0    ['Bandai Namco Entertainment', 'FromSoftware']...
1    ['Supergiant Games'] ['Adventure', 'Brawler', ...
2    ['Nintendo', 'Nintendo EPD Production Group No...
3    ['tobyfox', '8-4'] ['Adventure', 'Indie', 'RPG...
4    ['Team Cherry'] ['Adventure', 'Indie', 'Platfo...
Name: all_feats, dtype: object
0    ['Bandai Namco Entertainment', 'FromSoftware']...
1    ['Supergiant Games'] ['Adventure', 'Brawler', ...
2    ['Nintendo', 'Nintendo EPD Production Group No...
3    ['tobyfox', '8-4'] ['Adventure', 'Indie', 'RPG...
4    ['Team Cherry'] ['Adventure', 'Indie', 'Platfo...
Name: no_reviews, dtype: object


I used the TfidVectorizer to find the frequency/importance of terms in each of the combined strings

In [10]:
tf = TfidfVectorizer(analyzer='word', ngram_range=(1,2), min_df=0.0, stop_words='english')
tfMatrix = tf.fit_transform(df['all_feats'])
tfMatrix2 = tf.fit_transform(df['no_reviews'])
print(tfMatrix.shape)
print("\n")
print(tfMatrix2.shape)

(1097, 160627)


(1097, 53947)


I find cosine similarity for the data with and without reviews.

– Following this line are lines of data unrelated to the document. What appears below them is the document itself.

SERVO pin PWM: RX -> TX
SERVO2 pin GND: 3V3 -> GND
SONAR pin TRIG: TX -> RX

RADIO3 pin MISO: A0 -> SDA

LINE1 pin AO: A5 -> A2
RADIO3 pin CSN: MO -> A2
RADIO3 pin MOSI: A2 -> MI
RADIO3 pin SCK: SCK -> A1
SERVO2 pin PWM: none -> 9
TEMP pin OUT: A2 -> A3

This tells us how related certain games are to others based on the numberical values generated by TfidfVectorizer, which is used to find game recommendations. I used linear_kernel for this project because it is faster when using TfidfVectorizer.

In [11]:
cosine_similarity = linear_kernel(tfMatrix, tfMatrix)
no_review_CS = linear_kernel(tfMatrix2, tfMatrix2)
print(cosine_similarity[:4, :4])
print("\n")
print(no_review_CS[:4, :4])

[[1.         0.01584567 0.02306498 0.01541052]
 [0.01584567 1.         0.03037132 0.03394257]
 [0.02306498 0.03037132 1.         0.02749863]
 [0.01541052 0.03394257 0.02749863 1.        ]]

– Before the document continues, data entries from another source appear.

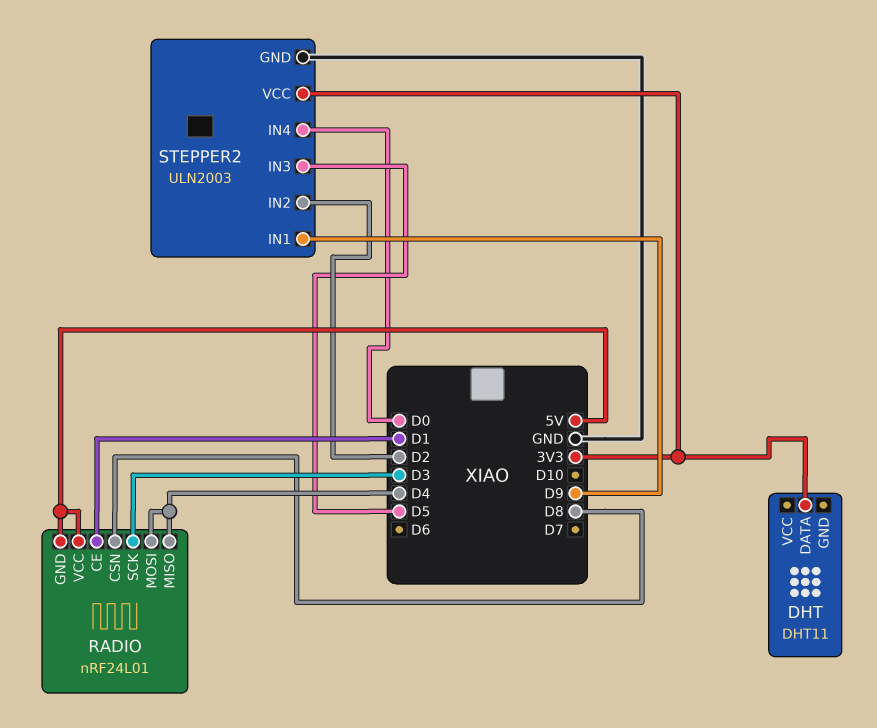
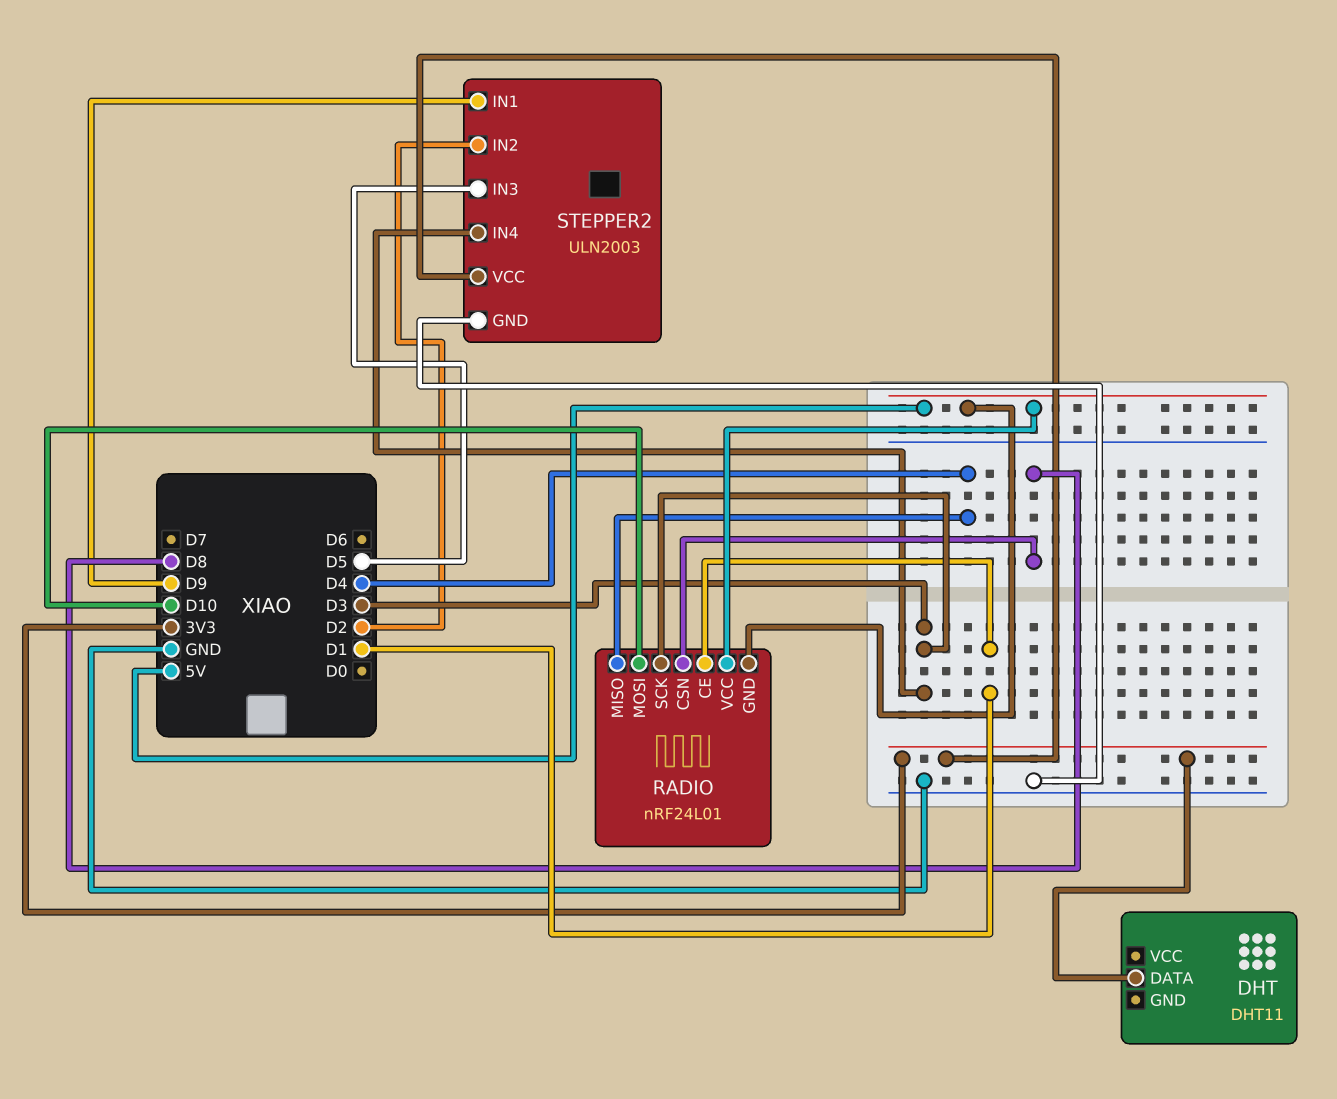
RADIO pin MOSI: D4 -> D10
STEPPER2 pin IN4: D0 -> D3

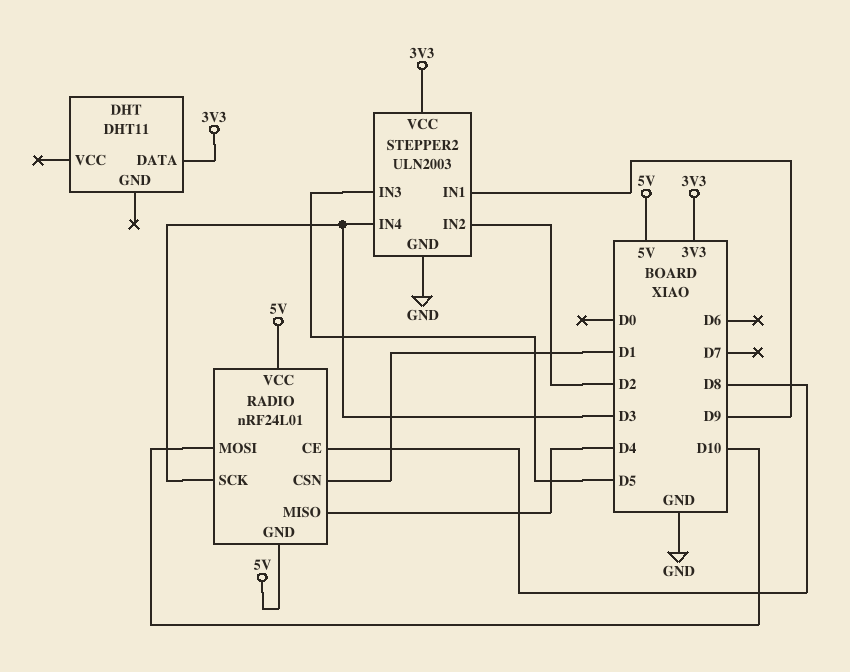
RADIO pin CE: D1 -> D8
RADIO pin CSN: D8 -> D1

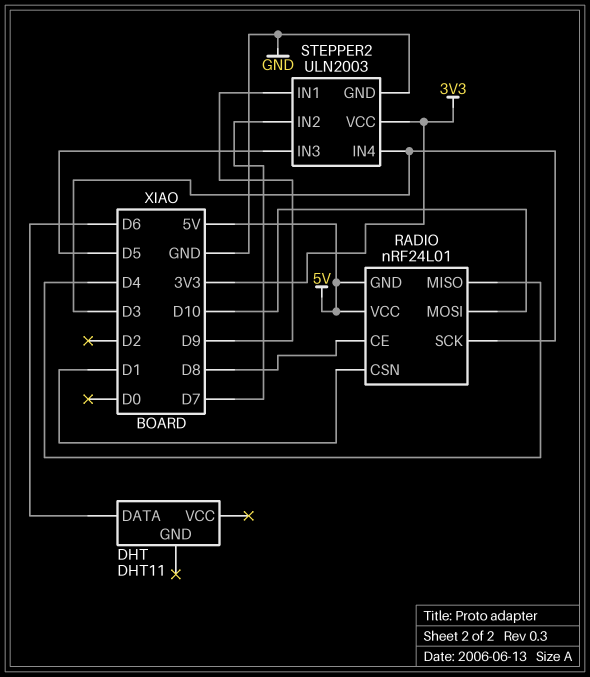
DHT pin DATA: 3V3 -> D6
STEPPER2 pin IN2: D2 -> D7

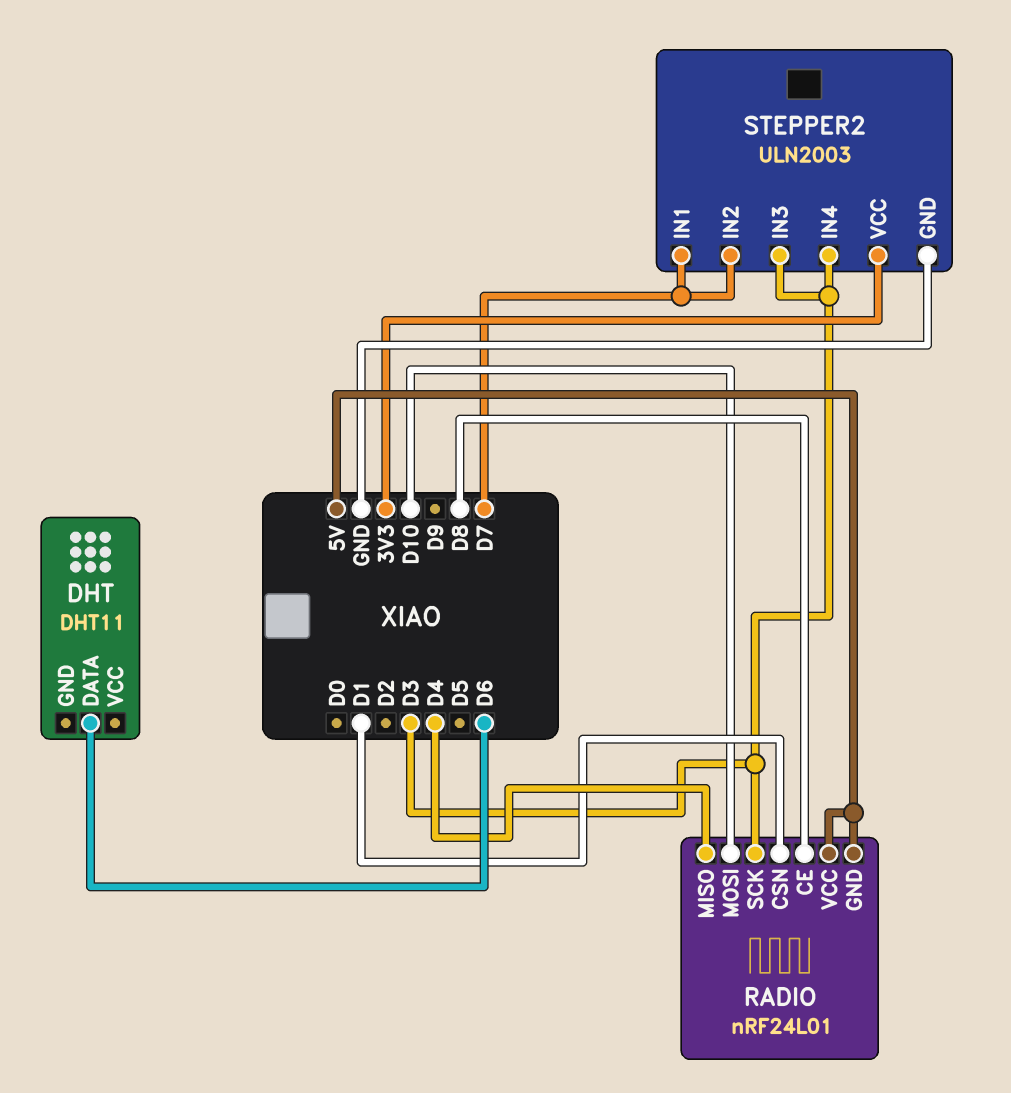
STEPPER2 pin IN1: D9 -> D7
STEPPER2 pin IN3: D5 -> D3

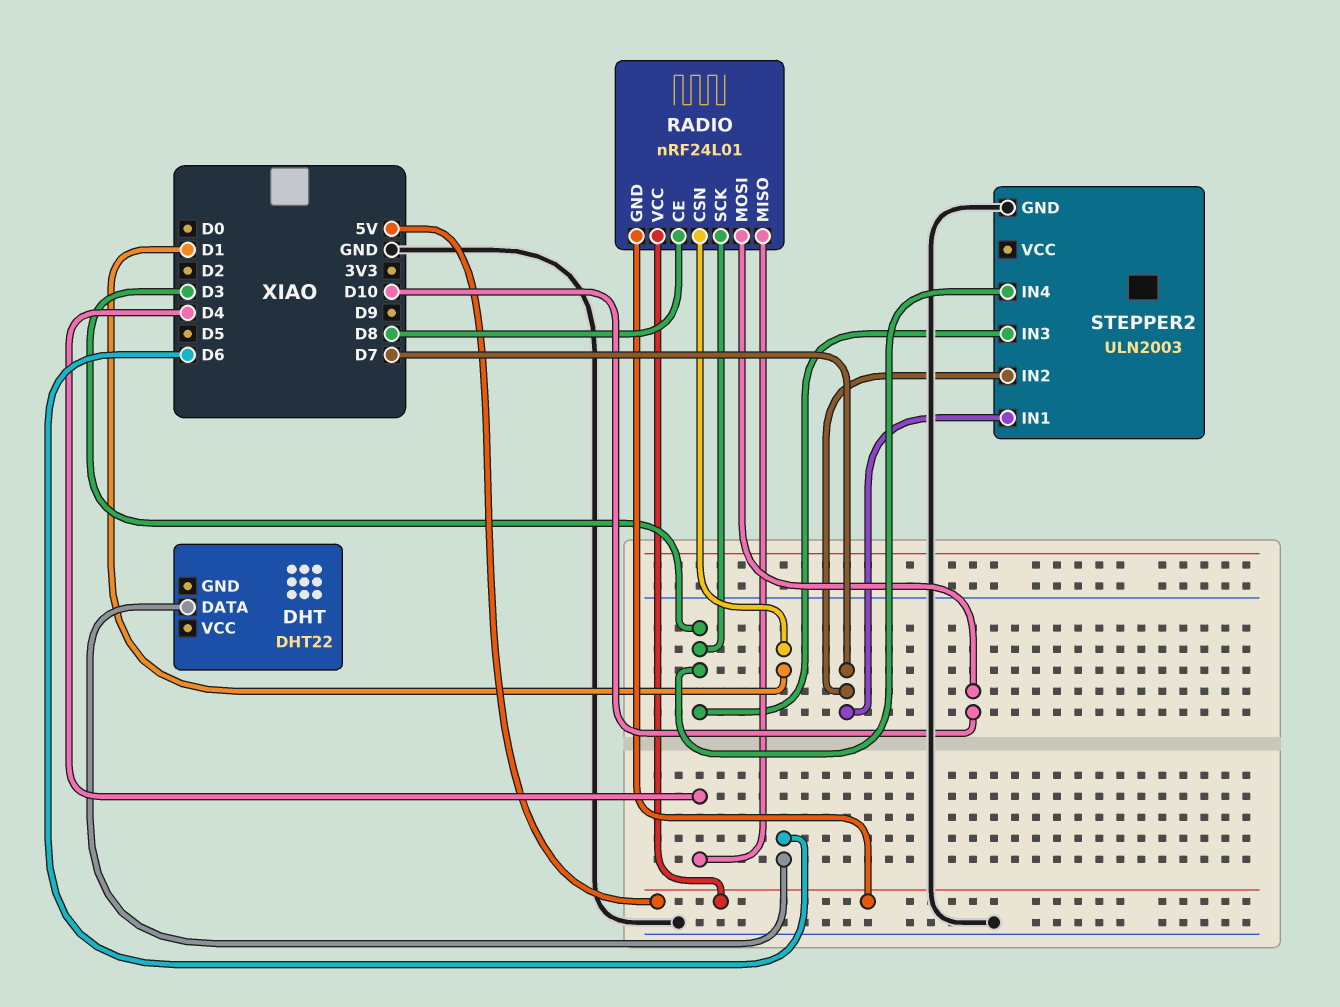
DHT: DHT11 -> DHT22
STEPPER2 pin VCC: 3V3 -> none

[[1.         0.00422194 0.0408111  0.01103808]
 [0.00422194 1.         0.00870011 0.01223707]
 [0.0408111  0.00870011 1.         0.00334356]
 [0.01103808 0.01223707 0.00334356 1.        ]]


## Results

Next, I run both models and print the top 10 recommended games both with and without reviews

In [12]:
titles = df['Title']

#get the index of the inoutted video game
def get_idx(value):
    index = df.index[df['Title']==value].tolist()
    return index

idx = get_idx('Elden Ring')[0]

#run model with reviews
similar_games = list(enumerate(cosine_similarity[idx]))
sim_games_sorted = sorted(similar_games, key=lambda x:x[1], reverse=True)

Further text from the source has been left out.